1 Settembre 2016, di Laura Naka Antonelli

Così il premier Matteo Renzi affronta la questione dell’economia italiana.

“Penso che ci sarà un segno positivo sul Pil perché ad esempio i servizi sono aumentati dell’1% e quindi è probabile un aumento del Pil” , se si considera l’incidenza dei servizi nel dato. Detto questo “non è lo zero virgola che fa la differenza. Il vero punto è che l’Italia sta tenendo sotto controllo il deficit. La Spagna sta facendo meglio ma fa il 5% di deficit, facile così. Se lo facessimo noi avremmo 50 miliardi all’anno da spendere, o giù di lì”.

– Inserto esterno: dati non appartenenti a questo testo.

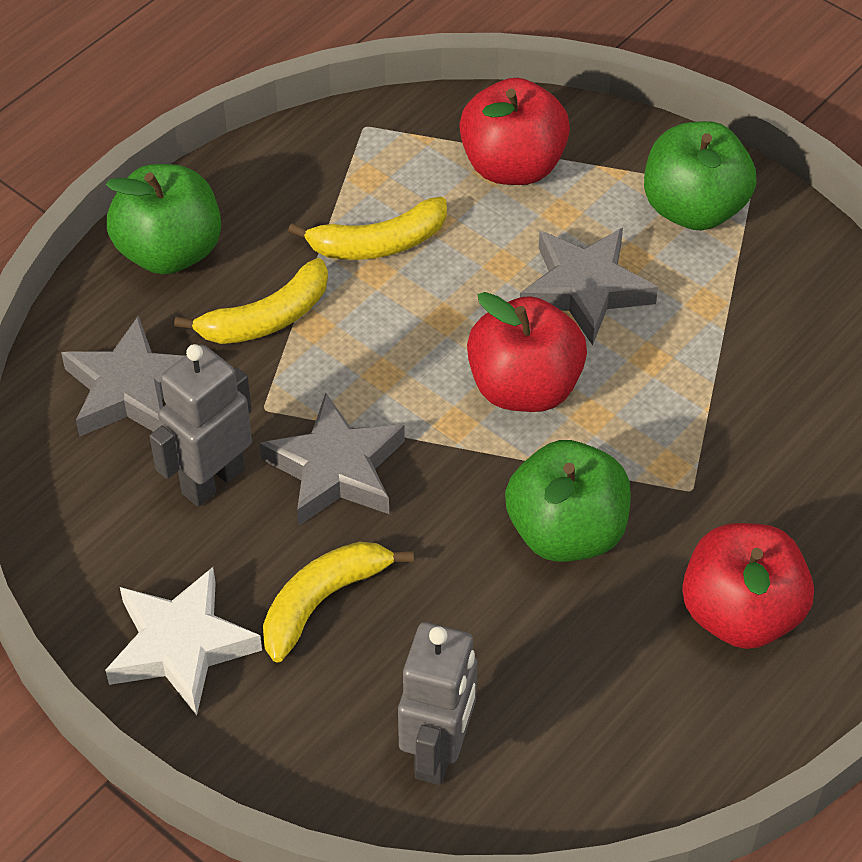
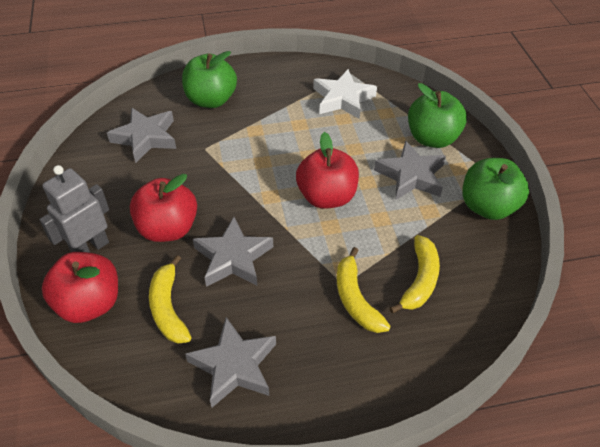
grey robot: 2 -> 1
grey star: 3 -> 4

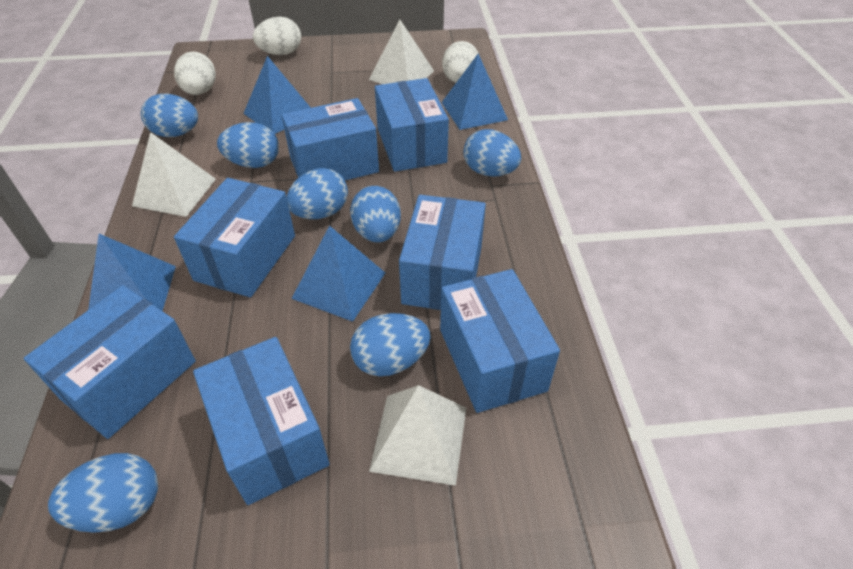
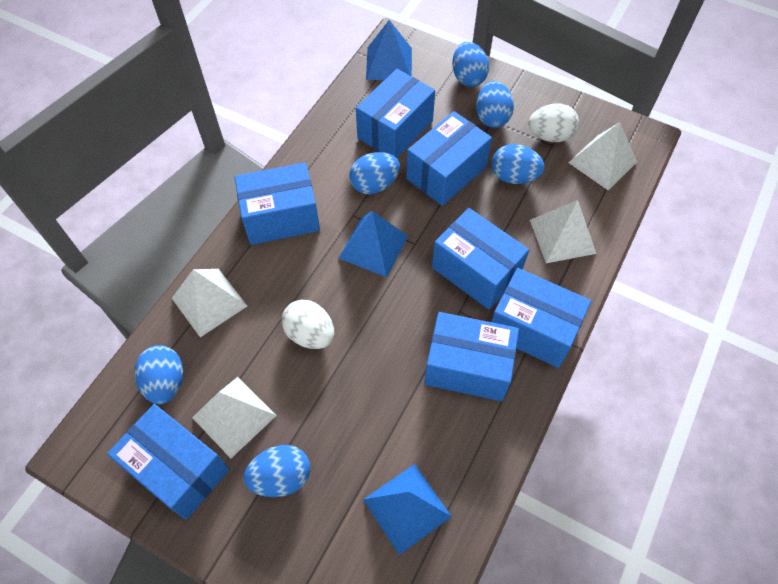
blue egg: 7 -> 6
blue pyramid: 4 -> 3
white egg: 3 -> 2
white pyramid: 3 -> 4

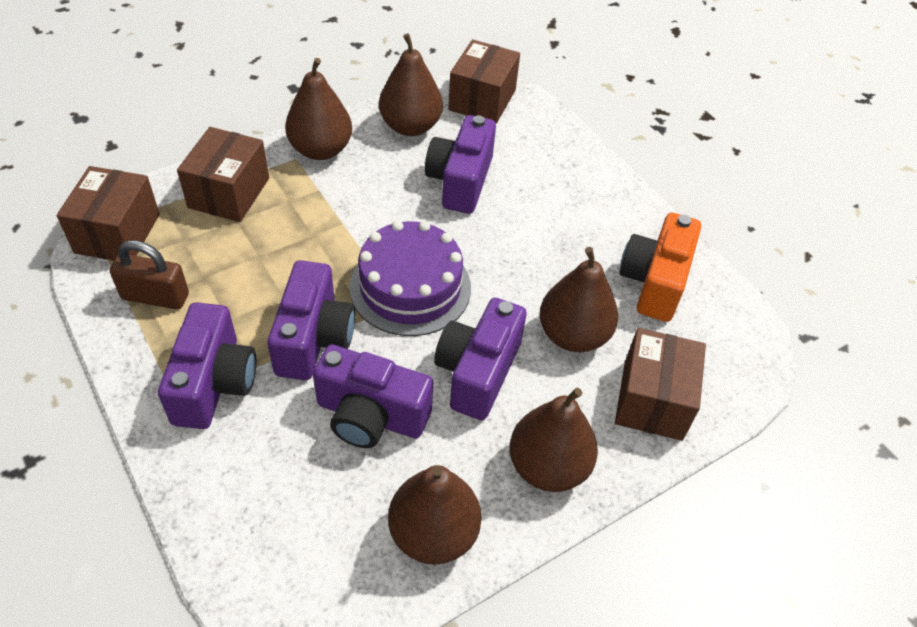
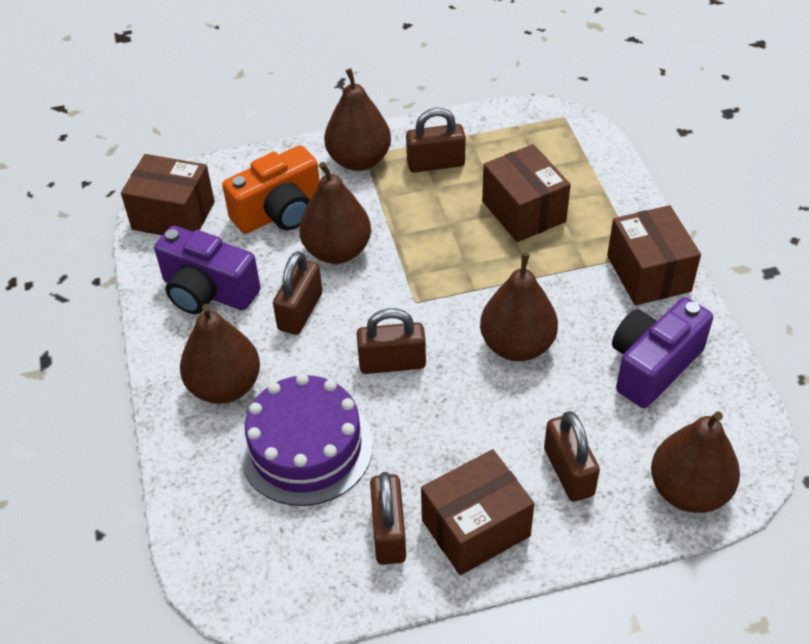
brown padlock: 1 -> 5
purple camera: 5 -> 2

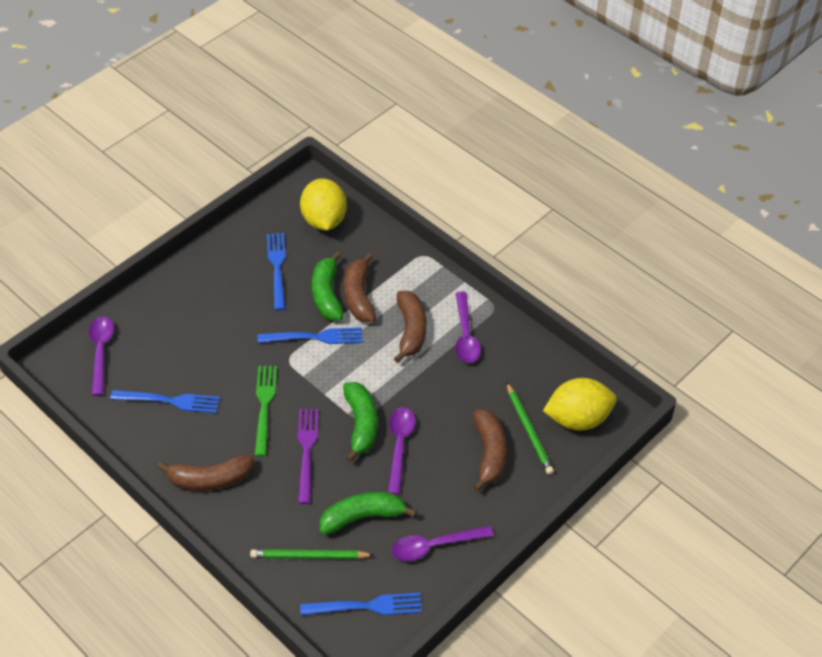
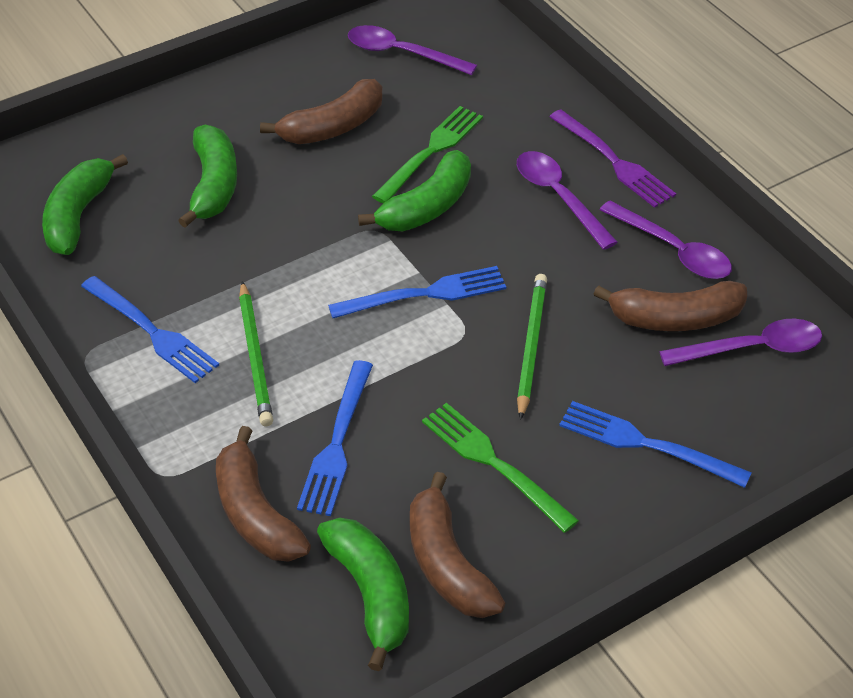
green banana: 3 -> 4
green fork: 1 -> 2
yellow lemon: 2 -> 0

“Il problema vero del nostro Paese è se torna ad investire nel futuro. Se riduciamo la burocrazia, semplifichiamo, cambiamo lo Stato, si rinnova il contratto ai dipendenti pubblici e contemporaneamente mandiamo a casa in 48 ore i furbetti del cartellino, stiamo cambiando l’Italia: non mi interessa se facciamo 0 o 0,1”. E comunque “i risultati strutturali della riforma del lavoro si vedranno tra qualche anno, ma non ci interessa, noi andiamo avanti passo dopo passo” senza ascoltare “i signor no che cercano di bloccare il Paese”.